We’ve lived on this land for a little over 4 years. When we arrived it was a vast gravel driveway (the last people had an RV) and not much else. Yes there were the Oaks, but other than that, there was only a couple of ornamental plums (for shade) and a beautiful old pear tree, which, with a little water has produced prolific amounts of well loved fruit!
There were also four very old lanky pines that occasionally throw down a cone or two with a few nuts, many oaks (Blue and Valley), one manzanita (produces edible berries), and one poplar tree.
But other than that, it was just grass and stickers, a barn and a house.
This was the first year that everything seemed to produce and or grow to considerable maturity. Yes, it has meant a lot of water usage, but with water it is an abundant landscape. Definitely DIFFERENT than Georgia, but abundant!
Since we moved in, we have planted a TON of things. Here’s a partial list, mostly of trees and shrubs:
3 apple (2 pink lady, 1 gala)
2 pistachio (male and female)
5 casurinas (nitrogen fixers and coppice* wood)
15 Mimosas -Albizia Julibressans, which is an herbal calmative and also a nitrogen fixer and coppice tree.
5 different species of acacias (multiples of each) (nitrogen fixers and coppice wood)
5 olives (all different varieties)
1 mandarin orange
(avocado tree died)
1 Persian mulberry
1 Pakistani mulberry
2 almond (2 different varieties)
2 hybrid chestnuts
1 gravillia (silk oak) coppice wood
2 apricots (2 dif. varieties)
2 persimmons-2 different varieties
1 elderberry (S. Nigra)
5 ornamental flowering trees (for shade, bees and hummingbirds) including 2 golden rain trees, 2 chitalpas and 1 harlequin glory bower
1 western hawthorn
1 star magnolia
various shrubs/bushes including:
6 fejoas (edible fruit)
lilac, fosythia, roses,
tagasaste (nitrogen fixing/forage for goats)
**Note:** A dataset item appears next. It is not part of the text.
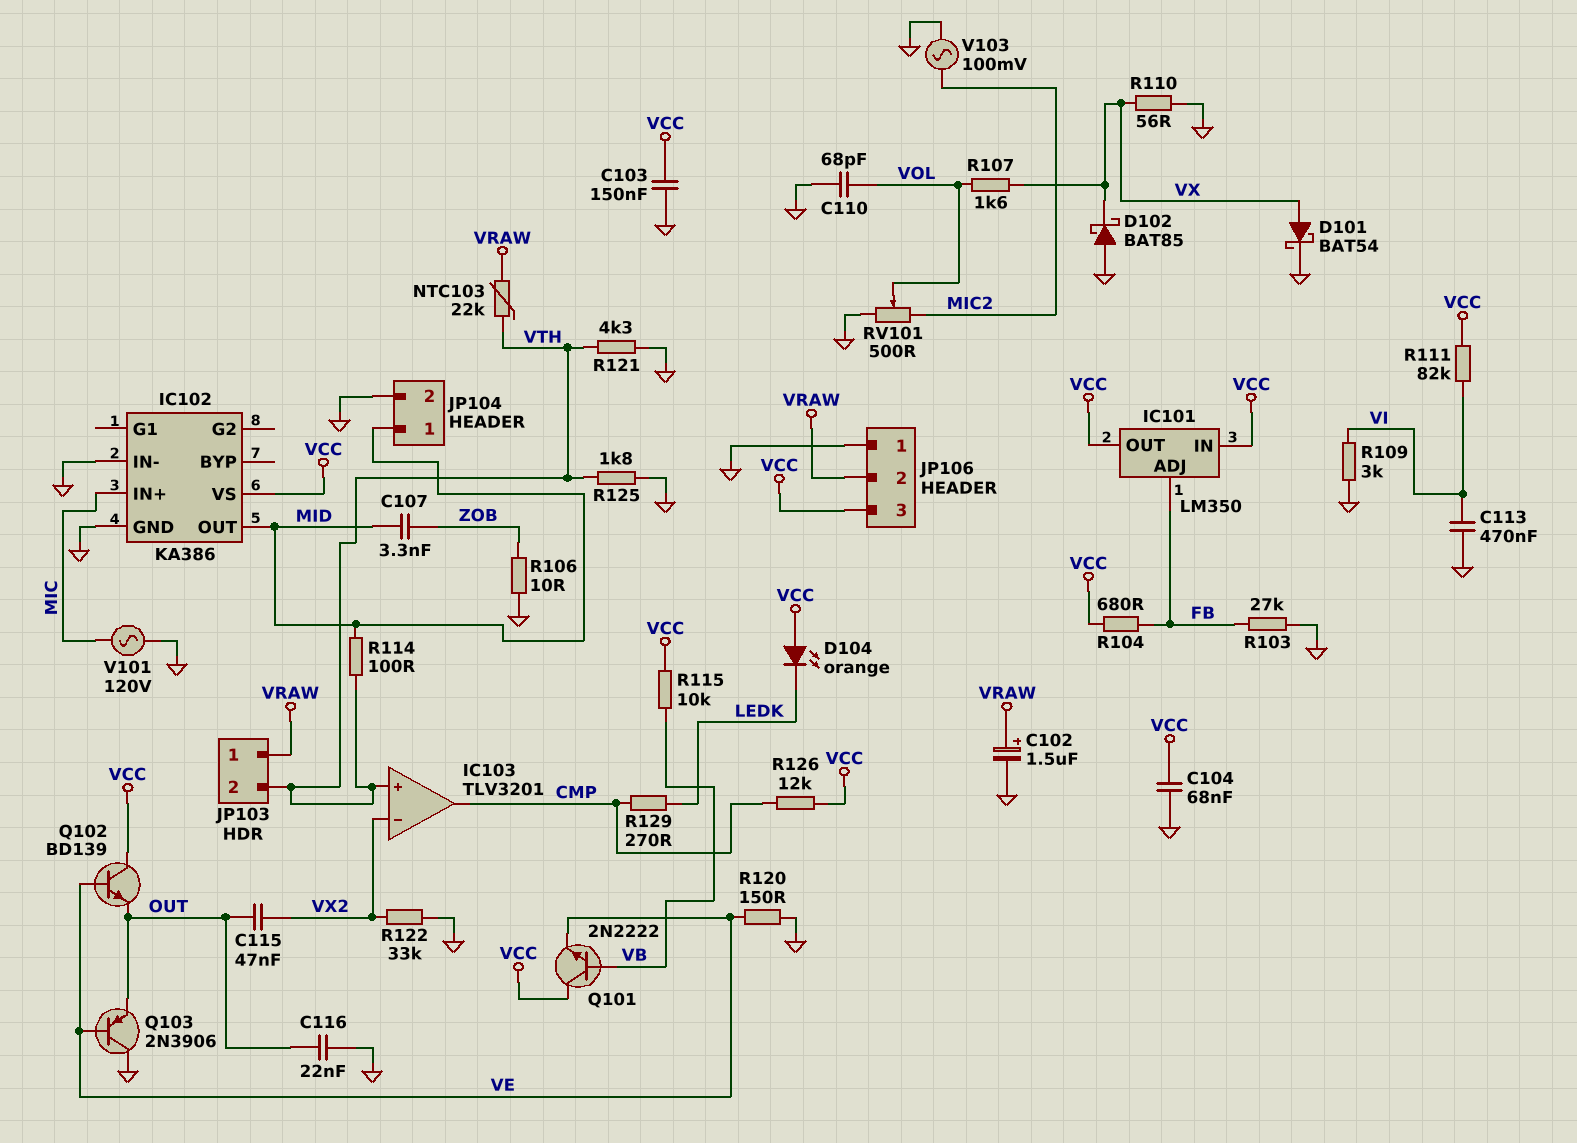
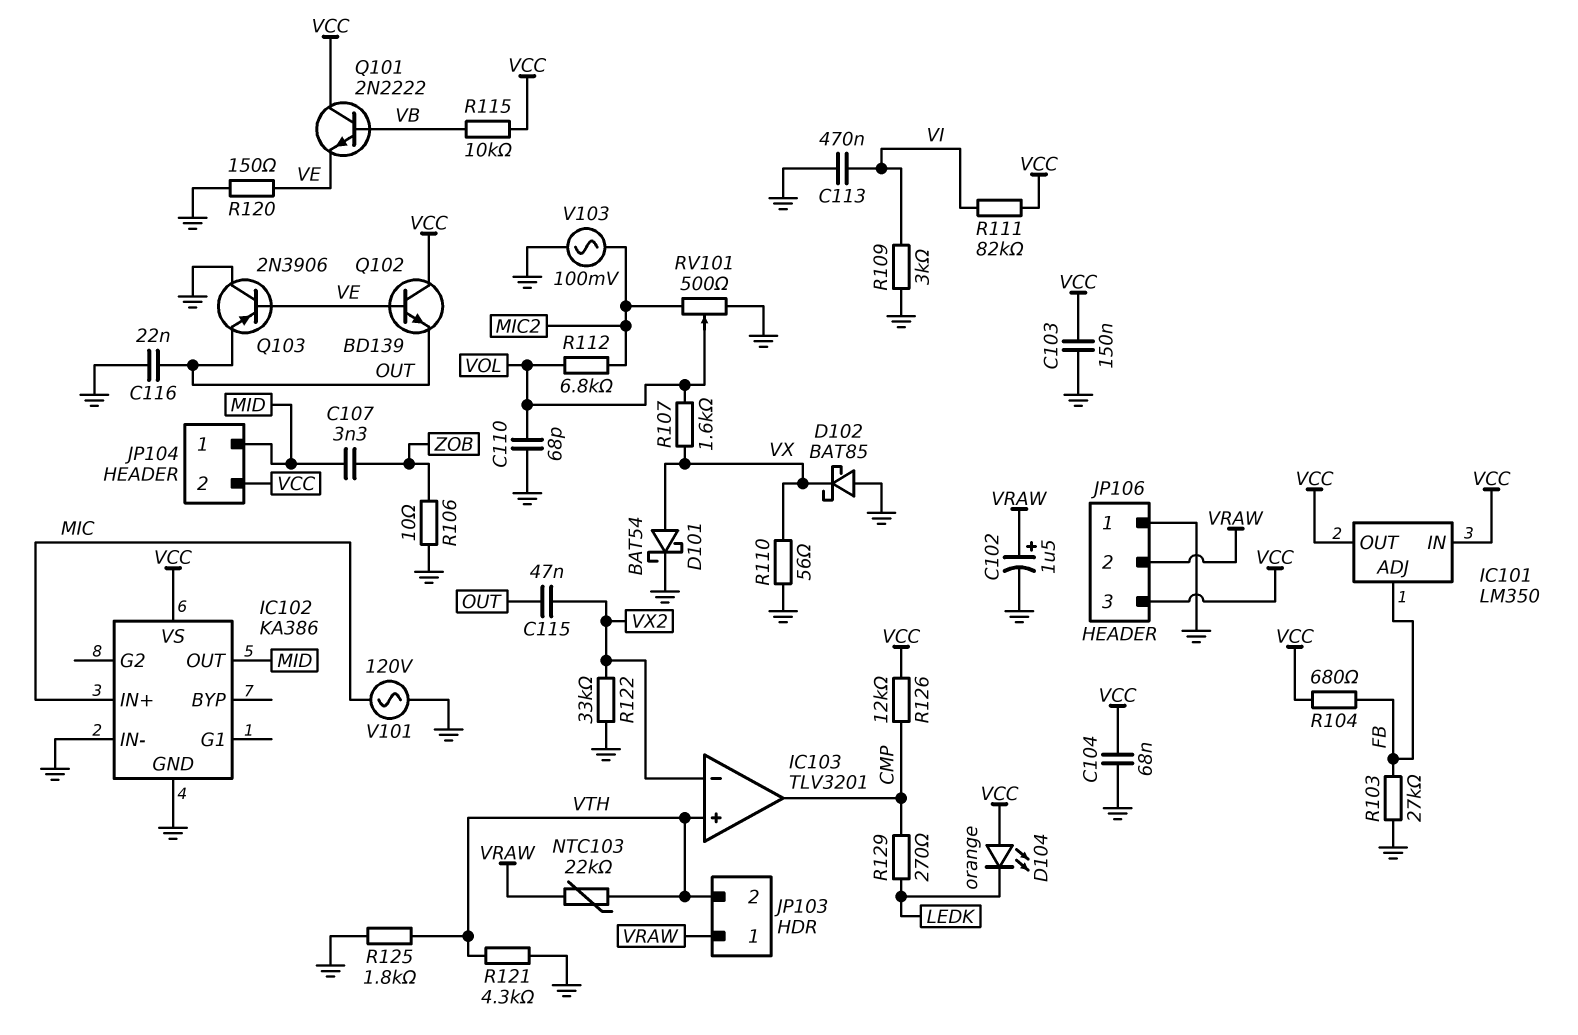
JP104 pin 2: GND -> VCC
R112: none -> 6.8k (MIC2, VOL)
R114: 100 (MID, VTH) -> none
numerous thornless blackberries, 10 blueberries,
numerous (10-12) grapes (wine and eating) and a gogi berry,
100 asparagus plants,
not to mention annual and perennialized veggies,
culinary herbs including 7 rosemary bushes
4 different oreganos,
and over 40 medicinal herbs, not including the wild ones,
numerous California drylands natives, including about 10 different artemisia species.
Next up: Getting a handle on the herbal and medicinal plants, one by one, mapped and with Latin names. Probably not going to happen until after harvest is over!
* For those of you that don’t know what coppice wood is, rather than cut down the huge old oaks that take hundreds of years to grow, and produce logs big enough to heat a nice home in Alaska, we can annually cut back fast-growing trees that will produce more sustainable (and smaller diameter) firewood for small fires.